Some docker-compose commands:
- docker-compose build
- docker-compose up
- docker-compose down
- docker compose up --build
Why? Well because now we are dealing with multiple containers and not just one. docker-compose looks for the .yml file and decompose that file into multiple docker-cli commands to make the use of docker easier.
Well copying seems to be working for our purposes so far. Still we have to rebuilt everytime we have changes in our files, which is not really an optimized workflow.
To handle this on the fly changes, we have to do something similar that we were doing before on ports, but now on folders and files. Here we can run the following command with -v tags to map the folders we want to check changings.
docker run -p 3000:3000 -v /app/node_modules -v $(pwd):/app acd94ec021e8Well that is a long line of code! It does map our folder and files changes but it is absolutely difficult to remember everything. Well, that reminds us that docker-compose comes with the idea of simplifying docker-cli commands. Let's check how docker-compose can helps us in a .yml file:
version: '3'
services:
react:
build:
context: .
dockerfile: Dockerfile.dev
ports:
- "3000:3000"
volumes:
- /app/node_modules
- .:/app
tests:
build:
context: .
dockerfile: Dockerfile.dev
volumes:
- /app/node_modules
- .:/app
command: ["npm","run","test"]Look to the "volumes" inside the react tag.
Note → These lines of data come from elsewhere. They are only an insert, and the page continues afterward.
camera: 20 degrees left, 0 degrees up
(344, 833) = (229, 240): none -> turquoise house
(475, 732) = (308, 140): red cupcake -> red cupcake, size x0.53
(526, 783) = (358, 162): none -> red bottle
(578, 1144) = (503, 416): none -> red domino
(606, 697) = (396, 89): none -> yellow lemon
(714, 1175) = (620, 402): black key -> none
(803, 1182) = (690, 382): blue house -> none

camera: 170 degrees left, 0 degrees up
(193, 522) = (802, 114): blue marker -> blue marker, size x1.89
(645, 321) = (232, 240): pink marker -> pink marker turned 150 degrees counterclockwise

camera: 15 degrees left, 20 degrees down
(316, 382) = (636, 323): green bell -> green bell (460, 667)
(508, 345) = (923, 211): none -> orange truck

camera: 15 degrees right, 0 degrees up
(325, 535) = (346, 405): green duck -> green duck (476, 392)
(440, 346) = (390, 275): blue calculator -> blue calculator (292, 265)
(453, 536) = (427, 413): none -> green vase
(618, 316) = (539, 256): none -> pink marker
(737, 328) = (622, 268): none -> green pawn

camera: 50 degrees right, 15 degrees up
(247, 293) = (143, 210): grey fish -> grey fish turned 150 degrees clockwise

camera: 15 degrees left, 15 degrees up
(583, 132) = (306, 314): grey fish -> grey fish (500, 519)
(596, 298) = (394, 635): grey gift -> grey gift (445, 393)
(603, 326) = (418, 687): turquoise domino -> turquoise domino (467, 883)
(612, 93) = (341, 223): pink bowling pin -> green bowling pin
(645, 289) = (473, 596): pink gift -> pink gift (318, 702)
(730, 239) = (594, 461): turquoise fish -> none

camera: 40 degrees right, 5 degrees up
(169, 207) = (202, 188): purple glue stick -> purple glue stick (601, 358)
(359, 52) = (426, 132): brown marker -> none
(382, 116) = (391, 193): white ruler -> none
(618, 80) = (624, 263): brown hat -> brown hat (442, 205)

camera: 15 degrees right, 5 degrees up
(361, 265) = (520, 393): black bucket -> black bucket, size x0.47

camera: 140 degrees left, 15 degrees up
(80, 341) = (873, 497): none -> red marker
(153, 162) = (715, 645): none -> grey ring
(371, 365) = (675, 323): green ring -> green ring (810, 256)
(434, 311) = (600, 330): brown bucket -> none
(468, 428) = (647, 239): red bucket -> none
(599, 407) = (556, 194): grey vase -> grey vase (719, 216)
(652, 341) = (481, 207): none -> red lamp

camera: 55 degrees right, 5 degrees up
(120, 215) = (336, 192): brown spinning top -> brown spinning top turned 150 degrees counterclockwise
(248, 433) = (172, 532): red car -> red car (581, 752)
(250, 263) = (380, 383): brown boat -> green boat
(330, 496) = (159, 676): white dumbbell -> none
Here we set the volumes /app/node_modules to be mapping and in the second part of the volumes settings we map "." into "/app" which is mapping every file of our local machine into the container /app folder. With this we get back the hot-reloading that react provides us when running the development server.
PS: All of this means volume mapping or folder mapping into our container, but this does not trigger hot-reload, it only propagate forward the file changes into the mapped folder inside the docker container. This means that if you use Node.js you will still require nodemon or any other lib to watch changes into source code and restart your service inside the container.
Now, how about the the service "tests"? Well if we also want to have hot-reloading test runs, we will need to map folders aswell. So you might guess that we will need to run it and map it also.
- PROS and CONS
- With docker-compose we don't have access to console input, so no interaction with jest.
- With docker full command we have interaction with jest but with the cost of the long command lines.
Well, so far we were doing development and testing, but how about production? Well to serve efficiently static files generated by our React build process we need a web server that serves it. In this course the instructor uses Nginx as a web-server. The build process follows this pattern:
- Setup react-app image
- Setup nginx in the app image after react-build
# setting a tag helps us knowing
# that everything below is related to it
FROM node:alpine as builder
WORKDIR '/app'
COPY package.json .
RUN npm install
COPY . .
RUN npm run build
# Remember that our build will be at /app/build inside our container!
# Now to the Nginx setup
FROM nginx
# I want to copy something from the builder phase
COPY --from=builder /app/build /usr/share/nginx/html
# As nginx container image already deals wit hthe startup command
# we don't need call a RUN command.Here we can see we are using an alias to the node:alpine image, so docker can understand that all commands after it are related only to it and that maybe we can call it later using its name.